Larry Marder, Beanworld

The first issue of Beanworld was published in 1985, and the series ran 21 issues until 1993. The series was revived in February 2009 and is now published by Dark Horse Comics in deluxe hardcover editions. Wahoolazuma (February 2009) reprinted the first nine issues. A Gift Comes! came out in July 2009, and a new one-shot comic came out in December 2008. A third hardcover volume, Remember Here When You Are There! came out in November 2009, with all new material. Further volumes are planned.

Marder notes that his work has been strongly influenced by Marcel Duchamp and this is obvious on many levels. This in itself is worthy of lessons integrating art, history, and the art and magic of storytelling.

The MOMA (Museum of Modern Art, NYC), which exhibits several Duchamp pieces, introduces Duchamp with the following excerpt:
French painter, sculptor and writer. The art and ideas of Duchamp, perhaps more than those of any other 20th-century artist, have served to exemplify the range of possibilities inherent in a more conceptual approach to the art-making process. Not only is his work of historical importance — from his early experiments with Cubism to his association with Dada and Surrealism — but his conception of the ready-made decisively altered our understanding of what constitutes an object of art. Duchamp refused to accept the standards and practices of an established art system, conventions that were considered essential to attain fame and financial success: he refused to repeat himself, to develop a recognizable style or to show his work regularly. It is the more theoretical aspects implicit to both his art and life that have had the most profound impact on artists later in the century, allowing us to identify Duchamp as one of the most influential artists of the modern era. (Oxford University Press, 2009)

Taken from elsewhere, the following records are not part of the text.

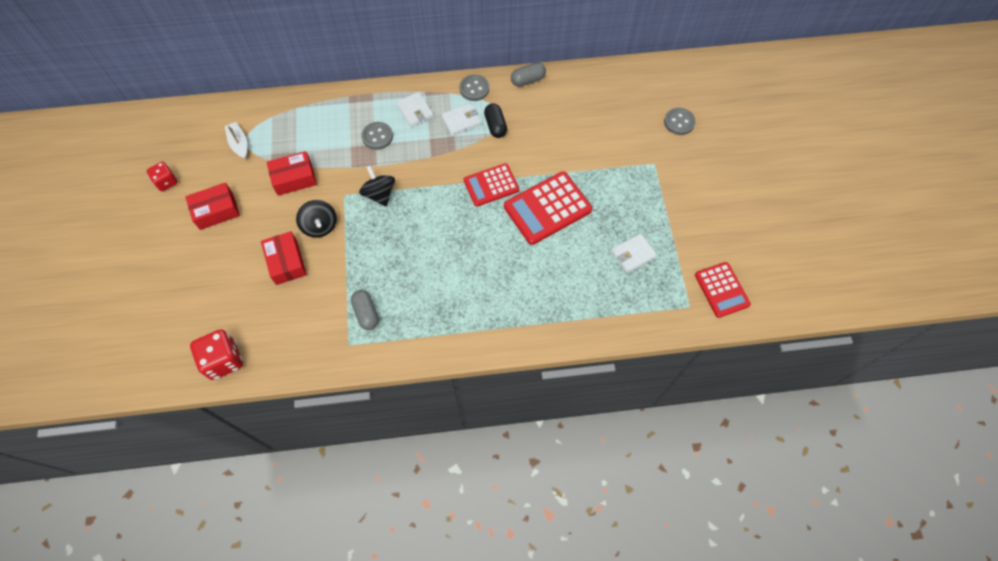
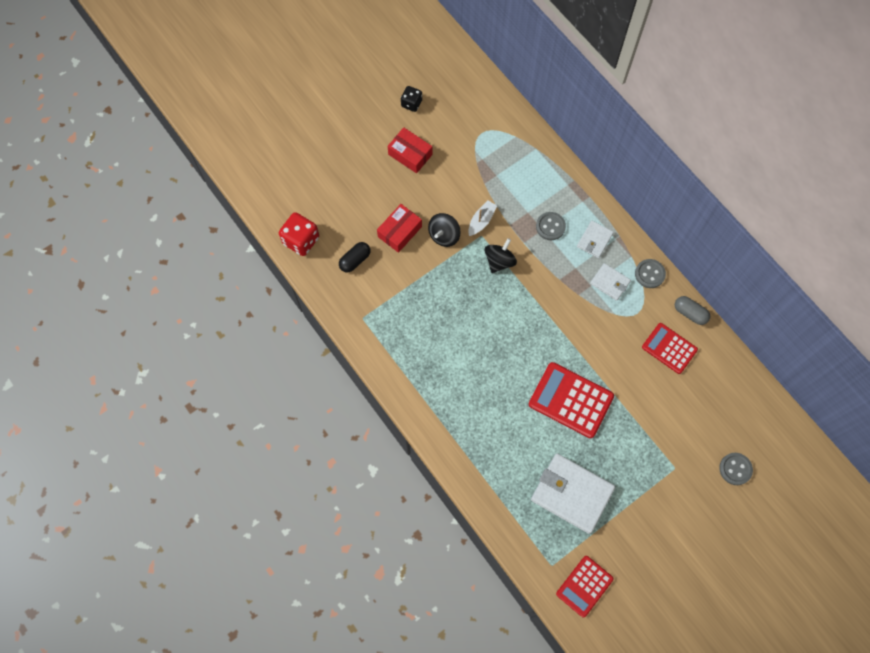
camera: 60 degrees right, 5 degrees up
(166, 182) = (411, 103): red dice -> black dice
(239, 144) = (476, 130): white boat -> white boat (481, 221)
(294, 178) = (472, 190): red box -> none
(366, 313) = (394, 315): grey capsule -> none
(491, 185) = (563, 342): red calculator -> red calculator (669, 348)
(495, 126) = (623, 313): black capsule -> black capsule (355, 260)
(633, 254) = (572, 494): white wallet -> white wallet, size x1.94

From the chapter “Larry Marder Building Bridges” in Comic Book Rebels: Conversations with the Creators of the New Comics (edited by Stanley Wiaterand and Stephen Bissette; Donald I. Fine, Inc., 1993):
Beanworld is the exact opposite of most modern comics. The artwork is really simple and the storyline’s quite complex. Most comics have complicated artwork supporting very simple storylines… Obviously Beanworld works on two levels… like Rocky and Bullwinkle the sense that there are many levels of complexity the reader can draw from the story, but the surface level is accessible enough for children to enjoy it, which is something that took me completely by surprise.
Larry Marder, Beanworld

Larry Marder’s Beanworld looks at life with an unusual lens that allows us to reflect as well as laugh at its perplexities, its challenges, and all its wonderful quirks. Its packed panels offer readers a refreshing look at life, while the playful language and illustrations teach us all about balance — balancing the fun, balancing the love, balancing individuality and community, and balancing responsibilities.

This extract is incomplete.